For decades the Jack Pine stood near the top of American vintage motorcycle racing. As an AMA National Championship Enduro, it carried official national standing as well as local Michigan tradition. Up into the 1960s, winning the Jack Pine effectively meant winning the nation’s National Endurance Championship, and the event carried the same kind of prestige that road racers and rally riders associated with names like Daytona and Laconia.
The course also evolved geographically. The early Lansing-to-West Branch-to-Lansing pattern helped make towns along the route part of the event’s culture. West Branch served as an important mid-point for many years, and local histories credit the race with bringing meaningful business into town. By the late 1960s that classic route had been retired, and the Jack Pine shifted farther north into the Houghton Lake, Lake City, and northern Michigan country more closely associated with later editions.
The motorcycles changed with the times. Early Jack Pine photos show the heavy American machines that make the old run so fascinating today. Later national enduro competition brought in lighter British and European machines, and eventually the kind of purpose-built off-road motorcycles that the first Jack Pine riders did not have. The rules, terrain, and time-card discipline remained the thread connecting those eras.
Oscar Lenz and the Cow Bell Classic
Oscar Lenz, a founding member of the Lansing Motorcycle Club and the club’s first president, played a major role in making the Jack Pine what it became. He was not only an organizer. He was an off-road rider himself, winning seven of the first fourteen Jack Pine events before turning his attention to trailblazing in 1937.
As a trailblazer, Lenz reportedly worked from sunup to sundown for roughly two weeks laying out the course each year. That job mattered as much as any trophy because the course was the race. A good Jack Pine route had to be difficult, fair, remote, and precisely timed. Lenz also became part of the event’s social history through pre-race dinners where he entertained riders and guests with stories from earlier runs. He was later inducted into the AMA Motorcycle Hall of Fame in 1998.

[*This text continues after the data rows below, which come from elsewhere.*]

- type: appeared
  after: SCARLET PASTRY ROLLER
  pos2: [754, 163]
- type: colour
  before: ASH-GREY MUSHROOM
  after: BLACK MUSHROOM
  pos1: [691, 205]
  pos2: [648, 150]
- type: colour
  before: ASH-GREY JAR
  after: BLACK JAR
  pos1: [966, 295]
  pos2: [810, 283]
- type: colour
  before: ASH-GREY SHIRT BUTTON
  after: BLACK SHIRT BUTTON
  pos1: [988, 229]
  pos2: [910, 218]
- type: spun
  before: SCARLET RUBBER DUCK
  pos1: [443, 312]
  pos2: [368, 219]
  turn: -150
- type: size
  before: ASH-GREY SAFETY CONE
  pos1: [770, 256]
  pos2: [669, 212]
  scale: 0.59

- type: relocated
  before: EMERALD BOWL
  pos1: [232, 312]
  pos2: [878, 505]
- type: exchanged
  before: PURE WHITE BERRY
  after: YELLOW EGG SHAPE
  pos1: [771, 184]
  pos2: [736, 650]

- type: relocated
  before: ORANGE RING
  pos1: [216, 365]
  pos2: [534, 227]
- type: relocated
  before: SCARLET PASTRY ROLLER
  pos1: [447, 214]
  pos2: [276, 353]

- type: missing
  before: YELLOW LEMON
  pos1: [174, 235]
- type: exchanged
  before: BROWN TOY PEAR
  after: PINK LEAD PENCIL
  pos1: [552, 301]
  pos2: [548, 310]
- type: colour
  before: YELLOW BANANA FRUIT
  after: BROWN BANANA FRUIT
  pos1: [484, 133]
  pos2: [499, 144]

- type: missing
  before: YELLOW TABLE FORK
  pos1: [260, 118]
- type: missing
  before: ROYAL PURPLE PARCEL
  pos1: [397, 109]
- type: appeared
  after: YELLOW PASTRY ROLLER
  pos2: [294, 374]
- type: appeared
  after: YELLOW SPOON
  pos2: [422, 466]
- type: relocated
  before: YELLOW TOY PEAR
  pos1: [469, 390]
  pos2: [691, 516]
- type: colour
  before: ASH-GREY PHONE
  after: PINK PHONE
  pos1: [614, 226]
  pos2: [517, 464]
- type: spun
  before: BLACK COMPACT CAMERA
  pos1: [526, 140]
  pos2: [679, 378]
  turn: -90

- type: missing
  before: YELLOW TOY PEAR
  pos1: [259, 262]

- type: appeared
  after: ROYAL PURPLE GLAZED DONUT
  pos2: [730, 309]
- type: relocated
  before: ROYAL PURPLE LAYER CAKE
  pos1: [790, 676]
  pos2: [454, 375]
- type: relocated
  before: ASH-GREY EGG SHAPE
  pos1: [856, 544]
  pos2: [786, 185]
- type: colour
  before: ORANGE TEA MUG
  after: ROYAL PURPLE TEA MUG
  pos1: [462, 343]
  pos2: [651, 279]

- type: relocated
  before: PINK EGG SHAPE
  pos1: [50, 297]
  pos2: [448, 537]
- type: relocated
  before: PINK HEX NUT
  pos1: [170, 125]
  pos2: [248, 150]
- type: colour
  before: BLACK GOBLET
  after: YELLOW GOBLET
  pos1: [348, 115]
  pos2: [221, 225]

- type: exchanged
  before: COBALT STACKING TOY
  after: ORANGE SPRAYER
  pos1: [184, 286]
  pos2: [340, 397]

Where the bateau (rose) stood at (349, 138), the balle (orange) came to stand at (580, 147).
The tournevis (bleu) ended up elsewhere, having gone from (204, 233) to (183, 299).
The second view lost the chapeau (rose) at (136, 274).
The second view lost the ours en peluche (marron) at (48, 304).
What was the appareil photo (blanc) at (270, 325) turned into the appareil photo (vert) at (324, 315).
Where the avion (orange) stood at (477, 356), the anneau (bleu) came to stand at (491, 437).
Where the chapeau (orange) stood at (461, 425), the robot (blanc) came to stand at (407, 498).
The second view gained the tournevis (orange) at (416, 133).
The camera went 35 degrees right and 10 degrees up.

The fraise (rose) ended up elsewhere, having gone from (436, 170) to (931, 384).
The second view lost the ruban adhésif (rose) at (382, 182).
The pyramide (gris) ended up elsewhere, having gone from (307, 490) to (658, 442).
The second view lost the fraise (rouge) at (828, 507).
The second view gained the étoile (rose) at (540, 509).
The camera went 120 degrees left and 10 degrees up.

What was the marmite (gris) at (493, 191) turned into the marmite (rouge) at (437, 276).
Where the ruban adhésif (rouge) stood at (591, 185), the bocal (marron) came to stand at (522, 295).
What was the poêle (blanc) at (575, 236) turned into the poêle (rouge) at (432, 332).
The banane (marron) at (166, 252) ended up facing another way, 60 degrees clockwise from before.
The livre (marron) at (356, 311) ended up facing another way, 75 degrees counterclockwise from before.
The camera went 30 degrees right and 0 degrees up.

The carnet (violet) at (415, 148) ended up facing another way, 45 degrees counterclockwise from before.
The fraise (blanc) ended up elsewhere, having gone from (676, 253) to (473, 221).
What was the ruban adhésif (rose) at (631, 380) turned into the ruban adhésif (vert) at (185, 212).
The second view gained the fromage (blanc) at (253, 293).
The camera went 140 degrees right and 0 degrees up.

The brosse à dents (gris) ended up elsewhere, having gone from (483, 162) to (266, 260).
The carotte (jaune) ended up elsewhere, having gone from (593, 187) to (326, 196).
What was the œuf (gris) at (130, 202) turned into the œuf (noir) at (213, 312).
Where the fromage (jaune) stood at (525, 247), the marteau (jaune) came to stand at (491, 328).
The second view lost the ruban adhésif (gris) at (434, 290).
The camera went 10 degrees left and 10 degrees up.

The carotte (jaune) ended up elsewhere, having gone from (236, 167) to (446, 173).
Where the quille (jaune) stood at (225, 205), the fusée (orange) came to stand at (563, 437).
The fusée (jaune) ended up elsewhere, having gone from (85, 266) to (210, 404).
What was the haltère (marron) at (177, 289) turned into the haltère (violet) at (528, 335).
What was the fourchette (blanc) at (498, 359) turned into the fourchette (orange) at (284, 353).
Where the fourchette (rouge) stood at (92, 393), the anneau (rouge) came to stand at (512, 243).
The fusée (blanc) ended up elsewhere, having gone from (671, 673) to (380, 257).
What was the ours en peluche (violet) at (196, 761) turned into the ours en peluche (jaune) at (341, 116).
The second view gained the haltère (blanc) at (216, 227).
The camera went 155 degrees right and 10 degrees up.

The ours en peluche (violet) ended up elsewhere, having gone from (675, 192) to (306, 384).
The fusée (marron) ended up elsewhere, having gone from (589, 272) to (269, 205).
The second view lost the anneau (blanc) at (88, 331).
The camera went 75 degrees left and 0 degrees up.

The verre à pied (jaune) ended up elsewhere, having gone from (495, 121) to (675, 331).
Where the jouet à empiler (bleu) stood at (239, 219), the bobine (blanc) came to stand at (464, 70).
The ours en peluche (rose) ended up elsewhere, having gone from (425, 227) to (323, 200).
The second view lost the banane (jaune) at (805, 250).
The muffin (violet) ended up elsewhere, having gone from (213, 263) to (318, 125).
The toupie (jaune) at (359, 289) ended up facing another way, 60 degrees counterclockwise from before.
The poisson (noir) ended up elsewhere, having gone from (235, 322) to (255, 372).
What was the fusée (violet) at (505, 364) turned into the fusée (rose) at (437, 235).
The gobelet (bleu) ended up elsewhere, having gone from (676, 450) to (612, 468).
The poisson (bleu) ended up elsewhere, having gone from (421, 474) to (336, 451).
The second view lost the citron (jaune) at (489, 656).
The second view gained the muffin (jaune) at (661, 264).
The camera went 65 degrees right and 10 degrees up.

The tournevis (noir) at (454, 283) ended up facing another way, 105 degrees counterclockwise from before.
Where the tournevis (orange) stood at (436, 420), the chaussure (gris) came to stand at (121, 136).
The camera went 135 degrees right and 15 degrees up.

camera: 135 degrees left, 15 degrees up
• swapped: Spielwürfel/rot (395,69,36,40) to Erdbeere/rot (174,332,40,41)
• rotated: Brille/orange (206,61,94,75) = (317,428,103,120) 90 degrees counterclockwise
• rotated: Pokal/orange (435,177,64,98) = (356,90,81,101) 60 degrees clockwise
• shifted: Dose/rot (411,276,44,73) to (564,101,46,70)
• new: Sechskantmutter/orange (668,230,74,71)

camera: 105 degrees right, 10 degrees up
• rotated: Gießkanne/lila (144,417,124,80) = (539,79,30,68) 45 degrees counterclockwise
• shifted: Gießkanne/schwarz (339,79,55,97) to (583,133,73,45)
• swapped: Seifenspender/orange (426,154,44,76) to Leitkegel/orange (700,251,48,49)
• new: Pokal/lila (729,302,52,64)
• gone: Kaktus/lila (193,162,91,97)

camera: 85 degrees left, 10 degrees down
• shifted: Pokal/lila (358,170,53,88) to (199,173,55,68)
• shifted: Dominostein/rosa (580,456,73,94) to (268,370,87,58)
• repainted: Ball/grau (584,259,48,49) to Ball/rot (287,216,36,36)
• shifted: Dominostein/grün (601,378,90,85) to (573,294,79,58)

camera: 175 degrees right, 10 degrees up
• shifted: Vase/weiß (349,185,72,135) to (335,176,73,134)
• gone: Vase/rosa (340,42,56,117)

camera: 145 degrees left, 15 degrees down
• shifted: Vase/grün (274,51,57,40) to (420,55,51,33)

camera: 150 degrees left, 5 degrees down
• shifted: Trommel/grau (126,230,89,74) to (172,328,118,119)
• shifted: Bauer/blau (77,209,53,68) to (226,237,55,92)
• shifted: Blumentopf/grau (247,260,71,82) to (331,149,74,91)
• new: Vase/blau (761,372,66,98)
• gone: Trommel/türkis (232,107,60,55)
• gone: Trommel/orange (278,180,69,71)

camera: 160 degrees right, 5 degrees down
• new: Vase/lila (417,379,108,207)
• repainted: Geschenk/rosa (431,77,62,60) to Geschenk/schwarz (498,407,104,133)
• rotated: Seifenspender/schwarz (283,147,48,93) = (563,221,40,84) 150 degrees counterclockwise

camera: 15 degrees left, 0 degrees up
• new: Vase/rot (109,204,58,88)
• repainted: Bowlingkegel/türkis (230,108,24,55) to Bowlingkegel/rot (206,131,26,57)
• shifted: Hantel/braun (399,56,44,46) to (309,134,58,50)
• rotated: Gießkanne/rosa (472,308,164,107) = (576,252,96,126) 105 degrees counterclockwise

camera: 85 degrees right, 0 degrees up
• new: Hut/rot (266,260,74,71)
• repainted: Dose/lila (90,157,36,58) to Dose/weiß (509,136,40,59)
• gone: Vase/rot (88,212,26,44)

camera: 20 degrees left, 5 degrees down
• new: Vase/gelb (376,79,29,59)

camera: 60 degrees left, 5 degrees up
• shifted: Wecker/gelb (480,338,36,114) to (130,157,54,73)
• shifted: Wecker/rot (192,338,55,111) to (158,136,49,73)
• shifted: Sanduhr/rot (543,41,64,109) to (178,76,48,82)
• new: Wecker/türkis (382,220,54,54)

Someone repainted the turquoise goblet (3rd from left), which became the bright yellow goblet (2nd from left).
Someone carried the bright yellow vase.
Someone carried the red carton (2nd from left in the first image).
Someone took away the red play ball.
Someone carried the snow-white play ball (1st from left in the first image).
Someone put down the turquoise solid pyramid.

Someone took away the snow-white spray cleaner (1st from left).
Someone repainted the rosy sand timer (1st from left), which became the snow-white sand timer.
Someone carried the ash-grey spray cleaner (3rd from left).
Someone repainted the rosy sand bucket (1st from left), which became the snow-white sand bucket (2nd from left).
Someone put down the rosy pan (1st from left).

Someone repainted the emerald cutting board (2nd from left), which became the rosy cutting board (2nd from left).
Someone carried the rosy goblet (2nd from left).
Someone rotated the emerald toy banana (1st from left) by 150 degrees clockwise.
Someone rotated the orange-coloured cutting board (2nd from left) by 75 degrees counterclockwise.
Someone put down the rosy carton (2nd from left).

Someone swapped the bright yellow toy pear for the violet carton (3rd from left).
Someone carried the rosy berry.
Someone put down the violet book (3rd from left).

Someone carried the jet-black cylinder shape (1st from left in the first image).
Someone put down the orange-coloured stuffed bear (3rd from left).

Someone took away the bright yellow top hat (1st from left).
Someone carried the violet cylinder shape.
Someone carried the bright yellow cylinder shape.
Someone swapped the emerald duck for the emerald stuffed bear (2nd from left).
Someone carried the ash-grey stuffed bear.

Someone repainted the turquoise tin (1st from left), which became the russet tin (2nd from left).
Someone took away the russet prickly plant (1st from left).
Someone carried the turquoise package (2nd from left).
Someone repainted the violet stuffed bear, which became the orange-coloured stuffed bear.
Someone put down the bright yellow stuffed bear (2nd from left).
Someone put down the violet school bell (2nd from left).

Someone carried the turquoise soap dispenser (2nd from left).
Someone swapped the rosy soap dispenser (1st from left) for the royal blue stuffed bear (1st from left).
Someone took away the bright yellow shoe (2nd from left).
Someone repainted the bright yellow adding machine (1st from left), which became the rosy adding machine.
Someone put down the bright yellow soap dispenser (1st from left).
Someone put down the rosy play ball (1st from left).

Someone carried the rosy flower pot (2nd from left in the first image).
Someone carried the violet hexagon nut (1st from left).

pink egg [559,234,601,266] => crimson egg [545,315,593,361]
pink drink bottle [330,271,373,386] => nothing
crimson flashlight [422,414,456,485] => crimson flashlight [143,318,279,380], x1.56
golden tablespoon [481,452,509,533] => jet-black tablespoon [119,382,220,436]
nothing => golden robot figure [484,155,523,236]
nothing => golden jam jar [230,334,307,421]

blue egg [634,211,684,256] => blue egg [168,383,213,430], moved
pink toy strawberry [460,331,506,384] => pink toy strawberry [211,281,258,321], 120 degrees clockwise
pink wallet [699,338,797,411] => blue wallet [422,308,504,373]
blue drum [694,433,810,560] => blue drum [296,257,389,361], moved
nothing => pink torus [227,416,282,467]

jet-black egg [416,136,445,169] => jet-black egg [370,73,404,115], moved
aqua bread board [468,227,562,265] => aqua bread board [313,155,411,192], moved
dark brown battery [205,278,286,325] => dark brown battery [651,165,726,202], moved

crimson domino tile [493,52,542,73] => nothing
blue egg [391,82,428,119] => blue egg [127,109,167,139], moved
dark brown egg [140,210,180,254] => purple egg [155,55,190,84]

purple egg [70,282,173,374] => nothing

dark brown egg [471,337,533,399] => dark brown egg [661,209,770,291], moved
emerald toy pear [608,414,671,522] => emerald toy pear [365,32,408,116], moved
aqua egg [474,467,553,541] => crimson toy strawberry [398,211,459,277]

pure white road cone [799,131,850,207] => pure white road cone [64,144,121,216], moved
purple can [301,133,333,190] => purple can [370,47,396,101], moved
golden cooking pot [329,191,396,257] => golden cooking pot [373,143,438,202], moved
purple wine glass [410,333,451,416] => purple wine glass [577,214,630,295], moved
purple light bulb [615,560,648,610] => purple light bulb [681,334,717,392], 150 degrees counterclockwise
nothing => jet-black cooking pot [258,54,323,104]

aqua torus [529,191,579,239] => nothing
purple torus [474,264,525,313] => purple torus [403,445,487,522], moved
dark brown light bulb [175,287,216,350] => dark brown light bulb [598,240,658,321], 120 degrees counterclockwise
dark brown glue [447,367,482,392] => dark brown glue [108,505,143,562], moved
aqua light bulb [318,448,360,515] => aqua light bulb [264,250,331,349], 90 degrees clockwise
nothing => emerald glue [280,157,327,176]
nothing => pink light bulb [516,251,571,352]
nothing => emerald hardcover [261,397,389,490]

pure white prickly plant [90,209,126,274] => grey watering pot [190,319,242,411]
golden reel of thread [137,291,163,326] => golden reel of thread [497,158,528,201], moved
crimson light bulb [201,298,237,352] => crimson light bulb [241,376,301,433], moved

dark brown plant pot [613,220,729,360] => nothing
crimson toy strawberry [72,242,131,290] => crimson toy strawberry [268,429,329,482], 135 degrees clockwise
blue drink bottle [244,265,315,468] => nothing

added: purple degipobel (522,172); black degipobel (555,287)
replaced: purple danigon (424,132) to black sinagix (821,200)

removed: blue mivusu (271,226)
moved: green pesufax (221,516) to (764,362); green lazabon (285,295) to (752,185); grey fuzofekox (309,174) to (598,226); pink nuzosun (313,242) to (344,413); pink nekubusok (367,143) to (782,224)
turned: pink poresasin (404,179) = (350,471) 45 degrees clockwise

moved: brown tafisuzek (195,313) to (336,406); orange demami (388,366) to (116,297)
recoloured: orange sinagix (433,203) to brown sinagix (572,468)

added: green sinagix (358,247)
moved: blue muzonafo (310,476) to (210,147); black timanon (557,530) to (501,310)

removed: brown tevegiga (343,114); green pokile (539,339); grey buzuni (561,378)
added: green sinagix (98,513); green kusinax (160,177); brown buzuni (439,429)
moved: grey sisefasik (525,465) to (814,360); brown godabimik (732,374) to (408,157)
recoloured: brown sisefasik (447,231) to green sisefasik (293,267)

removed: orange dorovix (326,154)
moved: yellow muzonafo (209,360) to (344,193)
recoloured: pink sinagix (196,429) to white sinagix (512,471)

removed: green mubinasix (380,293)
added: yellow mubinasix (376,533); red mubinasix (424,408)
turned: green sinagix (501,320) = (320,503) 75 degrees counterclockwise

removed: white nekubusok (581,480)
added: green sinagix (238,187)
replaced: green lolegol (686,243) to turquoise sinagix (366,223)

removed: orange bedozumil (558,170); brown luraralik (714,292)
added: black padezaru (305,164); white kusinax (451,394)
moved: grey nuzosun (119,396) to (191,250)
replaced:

The Jack Pine’s most famous prize was the cowbell. Early winners did not receive a rich purse. The cowbell was enough, and over time the event became widely known as the Cow Bell Classic. A conventional trophy was eventually added, but the bell remained the symbol that separated the Jack Pine from other endurance runs.
The Jack Pine Legacy
The Jack Pine’s record is not perfectly preserved. Some early results, route details, and year-by-year winner lists survive through a patchwork of club material, period magazine reports, AMA records, local histories, and later oral accounts. That patchy record is part of the reason the photographs matter. They preserve what the statistics cannot always show: full-dress motorcycles in the woods, riders fighting river crossings, sidecars in the water, and a national event that still looked like a back-country test.
Later riders added their own chapters to the story. Bill Davidson Jr. appears in prewar Jack Pine history, John Penton is often connected with the postwar shift toward lighter enduro machines, and riders such as John Wright, Ron Bohn, Jim Fortune, and Dick Burleson belong to the national-championship era. The names changed, and the motorcycles changed, but the event stayed tied to the same Michigan idea: a hard route, a strict clock, and a rider who had to make both himself and his machine last.
The Jack Pine Enduro still carries that lineage. Modern versions no longer ask riders on old Harley-Davidson big twins to grind through hundreds of miles of rivers and sand for a cowbell, but the old photographs explain why the event still matters in vintage Harley-Davidson history. The Jack Pine was not only a race. It was one of the places where American riders learned what real off-road endurance meant.